Publicado dia 18/06/2018
Do fundamental à pós-graduação: assentado constrói carreira por meio do Pronera
Crédito: Ascom Incra

 

A trajetória educacional do assentado Cláudio Santos Correia é a personificação dos resultados obtidos nos diversos níveis de ensino por meio do Programa Nacional de Educação na Reforma Agrária (Pronera). Hoje educador, ele foi beneficiário da ação desde o ensino fundamental até a pós-graduação.
 
Morador do assentamento Carajás Tamboril, situado a 70 quilômetros de Marabá (PA), Cláudio vislumbrou no Pronera uma chance de mudar de vida por meio da educação. “Eu praticamente tinha abandonado os estudos porque não tinha condições de continuar, já que tinha família e precisava trabalhar. Mas quando fui convidado pensei que poderia ser uma boa oportunidade”, lembra.
 
O assentado iniciou seu percurso apoiado pelo Pronera ainda em 1998 – ano de implantação da ação no país –, quando ingressou na primeira turma criada pelo programa no Estado do Pará. Na ocasião, estudou da 5ª a 8ª séries do antigo segundo grau (equivalente ao 6º ao 9º ano do atual ensino fundamental).
 
Regime intervalar
 
Tomou gosto pelos livros e, entre os anos de 2003 a 2005, foi aluno do curso técnico de Magistério, também pelo Pronera.

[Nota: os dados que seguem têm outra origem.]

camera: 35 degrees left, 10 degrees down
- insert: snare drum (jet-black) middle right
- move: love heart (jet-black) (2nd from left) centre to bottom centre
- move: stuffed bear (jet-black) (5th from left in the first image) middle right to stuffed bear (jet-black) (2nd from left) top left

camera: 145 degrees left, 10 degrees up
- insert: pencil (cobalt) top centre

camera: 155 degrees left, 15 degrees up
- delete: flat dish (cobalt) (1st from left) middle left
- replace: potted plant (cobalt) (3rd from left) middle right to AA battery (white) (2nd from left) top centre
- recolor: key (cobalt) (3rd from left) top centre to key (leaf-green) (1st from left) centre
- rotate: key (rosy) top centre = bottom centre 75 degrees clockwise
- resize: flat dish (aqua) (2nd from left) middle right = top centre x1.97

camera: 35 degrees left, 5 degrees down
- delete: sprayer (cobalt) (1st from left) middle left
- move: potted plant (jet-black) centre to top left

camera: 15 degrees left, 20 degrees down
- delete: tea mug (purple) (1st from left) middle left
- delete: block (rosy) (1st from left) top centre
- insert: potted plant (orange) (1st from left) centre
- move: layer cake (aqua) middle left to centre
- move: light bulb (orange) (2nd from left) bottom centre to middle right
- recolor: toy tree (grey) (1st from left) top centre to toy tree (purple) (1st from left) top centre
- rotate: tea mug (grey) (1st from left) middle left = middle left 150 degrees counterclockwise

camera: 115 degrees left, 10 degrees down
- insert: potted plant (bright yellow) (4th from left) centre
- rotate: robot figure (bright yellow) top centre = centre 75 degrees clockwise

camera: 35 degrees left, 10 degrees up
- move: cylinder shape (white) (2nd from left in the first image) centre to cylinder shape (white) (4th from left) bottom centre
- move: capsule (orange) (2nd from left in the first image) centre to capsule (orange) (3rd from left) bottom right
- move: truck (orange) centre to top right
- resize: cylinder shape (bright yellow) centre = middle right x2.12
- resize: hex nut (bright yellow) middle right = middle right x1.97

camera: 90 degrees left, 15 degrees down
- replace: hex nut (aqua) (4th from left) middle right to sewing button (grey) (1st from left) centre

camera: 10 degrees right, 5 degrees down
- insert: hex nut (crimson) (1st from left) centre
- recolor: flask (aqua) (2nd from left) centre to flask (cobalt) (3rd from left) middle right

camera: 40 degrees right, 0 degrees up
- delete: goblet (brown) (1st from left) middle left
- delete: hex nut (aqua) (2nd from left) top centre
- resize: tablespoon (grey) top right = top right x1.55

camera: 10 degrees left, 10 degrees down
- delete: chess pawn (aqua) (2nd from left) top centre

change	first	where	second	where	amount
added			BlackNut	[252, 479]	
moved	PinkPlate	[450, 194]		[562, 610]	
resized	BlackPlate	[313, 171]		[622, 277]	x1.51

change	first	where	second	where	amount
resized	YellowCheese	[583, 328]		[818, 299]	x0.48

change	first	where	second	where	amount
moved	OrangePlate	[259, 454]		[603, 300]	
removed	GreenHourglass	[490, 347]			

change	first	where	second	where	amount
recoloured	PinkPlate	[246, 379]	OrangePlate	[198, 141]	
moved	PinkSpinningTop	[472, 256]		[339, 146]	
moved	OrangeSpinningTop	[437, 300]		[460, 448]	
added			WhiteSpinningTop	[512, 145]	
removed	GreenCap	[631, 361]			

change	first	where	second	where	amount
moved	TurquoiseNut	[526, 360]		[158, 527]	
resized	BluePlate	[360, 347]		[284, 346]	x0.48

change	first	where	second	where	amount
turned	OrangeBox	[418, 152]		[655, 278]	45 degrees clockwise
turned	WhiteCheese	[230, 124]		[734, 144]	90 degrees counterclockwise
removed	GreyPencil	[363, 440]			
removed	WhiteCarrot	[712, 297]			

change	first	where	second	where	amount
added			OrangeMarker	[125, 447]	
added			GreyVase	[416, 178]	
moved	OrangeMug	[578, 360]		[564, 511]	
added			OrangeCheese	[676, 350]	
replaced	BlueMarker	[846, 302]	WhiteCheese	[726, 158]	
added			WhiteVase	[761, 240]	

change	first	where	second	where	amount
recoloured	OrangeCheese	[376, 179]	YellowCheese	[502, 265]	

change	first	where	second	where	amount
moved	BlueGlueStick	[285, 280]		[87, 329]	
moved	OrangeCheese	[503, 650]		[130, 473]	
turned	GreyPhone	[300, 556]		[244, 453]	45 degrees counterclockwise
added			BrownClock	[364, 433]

Em ambos os níveis de ensino estudava em regime intervalar, atuando como monitor e coordenador local junto a projetos de Educação de Jovens e Adultos (EJA) na sua comunidade.
 
Em 2006 foi aprovado para o curso superior de Pedagogia pela Universidade Federal do Pará (UFPA), em Marabá, depois emancipada para a Universidade do Sul e Sudeste do Pará (Unifesspa), tendo se formado em 2011. Nesta época contou que teve dificuldades devido a alguns casos de não aceitação dos alunos oriundos do campo por parte dos universitários da cidade. “Mas resistimos, não baixamos a cabeça e em nenhum momento pensei em desistir”, recorda.
 
Já diplomado, Cláudio iniciou especialização em Educação do Campo pela Unifesspa em 2013. Durante a pós-graduação publicou artigo abordando como se tornou professor na perspectiva dos educadores do campo e também colaborou na construção de uma matriz curricular de experimento para educação básica do campo do 1º ao 5º anos.
 
Fruto
 
Atualmente, Cláudio é gestor da escola municipal Jean Piaget, na zona rural de Marabá, que atende alunos de assentamentos e comunidades rurais. “Costumo dizer que sou fruto do Pronera, se não fosse o programa eu não seria educador, não seria quem eu sou hoje”, considera o assentado.
 
O caminho do educador foi inspiração para o filho, que herdou do pai a vontade de estudar e também a oportunidade de ter acesso à educação com o apoio do Pronera. Aos 20 anos, Rafael Baião Correia é beneficiário do programa como aluno de Licenciatura em Educação do Campo pela Unifesspa.
 
Pronera 20 anos

Cláudio Santos Correia foi um dos participantes do Encontro Nacional dos 20 anos da Educação do Campo e do Pronera, ocorrido entre 12 e 15 de junho, no Centro Comunitário da Universidade de Brasília (UnB), na capital federal, reunindo asseguradores do programa pelo Incra, educadores, educandos, ex-alunos e os mais diversos atores envolvidos na educação do campo ao longo de duas décadas.
 
Executado pelo Incra em parceria com instituições de ensino e com o apoio de movimentos sociais do campo, o Pronera tem como público-alvo jovens e adultos de assentamentos criados e reconhecidos pela autarquia, trabalhadores acampados cadastrados no instituto, quilombolas e beneficiários do Programa Nacional de Crédito Fundiário (PNFC).